At the center of this banal premise are four main characters: Joey “Bats” Pistella (Burt Reynolds), Mike “The Brick” Donatelli (Dan Hedaya), Tony “Mouth” Donato (Seymour Cassel), and Bobby Bartellemeo (Richard Dreyfuss), whose missing nickname inspires one of the many dry gags used in the script. The four oldsters, who just happen to be ex-mobsters living in the same retirement home (no coincidence intended, I’m sure), enjoy the seemingly simple life in their run-down community until a proposal for expansion and remodeling is brought forth in the plot. Unwilling to part with the current state of their lives, the four men scheme to lay a corpse out in the hall and make it look as if he were murdered there, thus forcing the property value to plummet. Unfortunately, the body they have acquired is the presumed-missing father of an in-town mobster, who now thinks the four men are responsible for daddy’s death.
The story doesn’t end there, but rather, chooses to venture into so many new directions that we give up hope of gaining a the slightest interest. Two major subplots emerge alongside the core story, one involving the kidnapping of a woman and another having a police officer learn that one of the geezers she’s investigating is actually her father. If that isn’t enough, the movie manages to squeeze all of this (and more) in at less than 90 minutes, moving so fast at points that there’s no opportunity to develop a simple fixation on the story or its characters.
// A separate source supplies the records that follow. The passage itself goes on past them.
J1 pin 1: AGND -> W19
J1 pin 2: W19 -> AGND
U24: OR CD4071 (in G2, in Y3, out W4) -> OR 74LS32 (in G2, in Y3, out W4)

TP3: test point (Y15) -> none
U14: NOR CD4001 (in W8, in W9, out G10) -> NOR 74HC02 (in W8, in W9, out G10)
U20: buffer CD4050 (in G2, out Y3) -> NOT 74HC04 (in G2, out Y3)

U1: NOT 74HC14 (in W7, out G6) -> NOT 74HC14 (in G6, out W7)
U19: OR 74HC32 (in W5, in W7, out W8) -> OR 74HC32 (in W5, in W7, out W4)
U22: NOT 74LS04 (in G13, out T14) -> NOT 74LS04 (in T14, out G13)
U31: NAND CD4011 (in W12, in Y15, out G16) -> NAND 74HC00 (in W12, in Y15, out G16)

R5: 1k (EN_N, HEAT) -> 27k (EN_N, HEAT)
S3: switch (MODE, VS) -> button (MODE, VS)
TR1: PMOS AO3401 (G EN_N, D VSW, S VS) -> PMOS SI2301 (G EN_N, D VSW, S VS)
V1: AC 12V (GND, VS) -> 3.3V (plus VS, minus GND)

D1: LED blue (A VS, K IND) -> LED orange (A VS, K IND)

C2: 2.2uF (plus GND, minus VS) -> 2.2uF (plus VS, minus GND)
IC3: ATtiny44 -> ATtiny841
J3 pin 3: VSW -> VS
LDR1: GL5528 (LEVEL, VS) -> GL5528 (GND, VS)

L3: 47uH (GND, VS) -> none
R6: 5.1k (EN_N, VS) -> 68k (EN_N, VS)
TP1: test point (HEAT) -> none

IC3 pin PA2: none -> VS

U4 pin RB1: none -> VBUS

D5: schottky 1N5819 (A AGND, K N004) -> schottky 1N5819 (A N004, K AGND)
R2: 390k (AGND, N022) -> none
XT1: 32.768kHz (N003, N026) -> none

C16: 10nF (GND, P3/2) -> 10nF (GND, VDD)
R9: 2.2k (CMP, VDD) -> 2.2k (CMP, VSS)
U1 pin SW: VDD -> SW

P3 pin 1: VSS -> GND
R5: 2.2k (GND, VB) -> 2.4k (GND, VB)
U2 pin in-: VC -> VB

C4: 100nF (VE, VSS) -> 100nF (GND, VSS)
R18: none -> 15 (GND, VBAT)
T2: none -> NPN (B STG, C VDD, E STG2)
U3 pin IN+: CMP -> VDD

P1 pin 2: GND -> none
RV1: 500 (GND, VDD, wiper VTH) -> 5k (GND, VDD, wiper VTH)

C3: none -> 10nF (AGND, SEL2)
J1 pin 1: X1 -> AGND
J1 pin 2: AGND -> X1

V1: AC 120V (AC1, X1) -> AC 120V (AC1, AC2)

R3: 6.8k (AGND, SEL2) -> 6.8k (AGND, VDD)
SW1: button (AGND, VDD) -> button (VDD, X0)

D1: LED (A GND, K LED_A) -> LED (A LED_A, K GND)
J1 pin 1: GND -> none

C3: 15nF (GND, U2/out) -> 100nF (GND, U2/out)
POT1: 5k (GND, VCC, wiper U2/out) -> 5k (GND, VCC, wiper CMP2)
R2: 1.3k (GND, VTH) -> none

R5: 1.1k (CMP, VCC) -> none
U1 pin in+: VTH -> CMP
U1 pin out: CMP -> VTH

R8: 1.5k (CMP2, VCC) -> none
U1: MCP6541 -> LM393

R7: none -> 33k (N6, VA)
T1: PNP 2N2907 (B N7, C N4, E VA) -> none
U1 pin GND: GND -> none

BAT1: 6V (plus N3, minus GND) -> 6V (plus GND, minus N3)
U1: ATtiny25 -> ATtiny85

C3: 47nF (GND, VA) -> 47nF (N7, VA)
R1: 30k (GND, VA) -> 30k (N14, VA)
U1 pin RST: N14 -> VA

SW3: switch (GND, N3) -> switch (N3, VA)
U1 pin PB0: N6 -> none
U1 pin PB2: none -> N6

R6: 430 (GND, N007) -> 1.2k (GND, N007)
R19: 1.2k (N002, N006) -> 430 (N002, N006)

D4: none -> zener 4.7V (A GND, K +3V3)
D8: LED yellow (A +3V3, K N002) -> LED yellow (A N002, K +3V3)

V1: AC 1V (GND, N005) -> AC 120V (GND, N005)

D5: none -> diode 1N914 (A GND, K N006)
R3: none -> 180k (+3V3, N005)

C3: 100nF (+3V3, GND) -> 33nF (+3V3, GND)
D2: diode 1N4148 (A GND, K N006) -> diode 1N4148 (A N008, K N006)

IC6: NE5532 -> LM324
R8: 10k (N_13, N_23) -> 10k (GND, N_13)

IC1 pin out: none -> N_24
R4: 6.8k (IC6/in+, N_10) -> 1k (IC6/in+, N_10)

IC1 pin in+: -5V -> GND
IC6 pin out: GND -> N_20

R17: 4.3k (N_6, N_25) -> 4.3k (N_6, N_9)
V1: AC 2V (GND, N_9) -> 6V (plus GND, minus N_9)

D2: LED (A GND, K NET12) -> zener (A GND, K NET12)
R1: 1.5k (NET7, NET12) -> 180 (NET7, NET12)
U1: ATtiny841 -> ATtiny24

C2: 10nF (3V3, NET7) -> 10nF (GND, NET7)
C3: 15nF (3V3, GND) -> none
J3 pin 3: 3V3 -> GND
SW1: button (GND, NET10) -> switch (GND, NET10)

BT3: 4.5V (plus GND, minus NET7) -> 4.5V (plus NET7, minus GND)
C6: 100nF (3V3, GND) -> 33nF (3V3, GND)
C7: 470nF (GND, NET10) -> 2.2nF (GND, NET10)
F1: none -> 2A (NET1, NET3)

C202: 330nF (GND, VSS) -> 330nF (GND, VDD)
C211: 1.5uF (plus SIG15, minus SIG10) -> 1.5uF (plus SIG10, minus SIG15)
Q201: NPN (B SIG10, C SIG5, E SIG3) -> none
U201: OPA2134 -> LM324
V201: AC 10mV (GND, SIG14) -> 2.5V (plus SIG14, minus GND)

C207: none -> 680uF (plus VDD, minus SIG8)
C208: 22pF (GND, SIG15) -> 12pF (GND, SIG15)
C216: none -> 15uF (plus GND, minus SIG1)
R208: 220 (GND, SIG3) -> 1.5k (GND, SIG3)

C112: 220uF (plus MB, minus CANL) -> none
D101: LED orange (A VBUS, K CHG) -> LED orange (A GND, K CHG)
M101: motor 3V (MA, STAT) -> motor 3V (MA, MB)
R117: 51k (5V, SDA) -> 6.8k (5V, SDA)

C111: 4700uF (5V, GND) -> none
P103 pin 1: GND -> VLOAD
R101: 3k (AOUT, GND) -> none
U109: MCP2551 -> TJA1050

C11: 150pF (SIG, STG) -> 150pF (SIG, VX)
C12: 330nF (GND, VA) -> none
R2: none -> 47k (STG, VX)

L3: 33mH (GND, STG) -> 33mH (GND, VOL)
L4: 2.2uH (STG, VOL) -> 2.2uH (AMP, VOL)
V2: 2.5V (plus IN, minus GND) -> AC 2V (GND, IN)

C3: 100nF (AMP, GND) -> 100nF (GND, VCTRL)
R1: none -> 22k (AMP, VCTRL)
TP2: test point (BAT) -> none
And since the humor level doesn’t even reach ground zero, this makes the experience much more dreary and irritating.
Barry Fanaro’s story is so obviously conniving and wretched that, if movies were human beings and critics were their criminal judges, most of us would opt to send it to death row. There is not one moment of mild merit here: no wit, no creativity, no inspiration, and no apparent desire to even attempt these attributes. After about a half hour during the movie’s run, I eventually found myself comparing this rendition to the events following an overturned oil rig—you know, the kind of disaster that could be prevented, but once it’s done, everyone involved would rather watch the flames instead of put out the fire. “The Crew” certainly had an opportunity to prevent an inept outcome, and mercy knows it could have even redeemed itself with some kind of plausible humor even in the midst of the crummy story, but alas, neither of these scenarios matter to anyone on and off screen. All that the filmmakers seem to care about is watching the four actors move around each other and hope that their experience will give the dialogue and story an ounce of credibility. Too bad the actors don’t care, either.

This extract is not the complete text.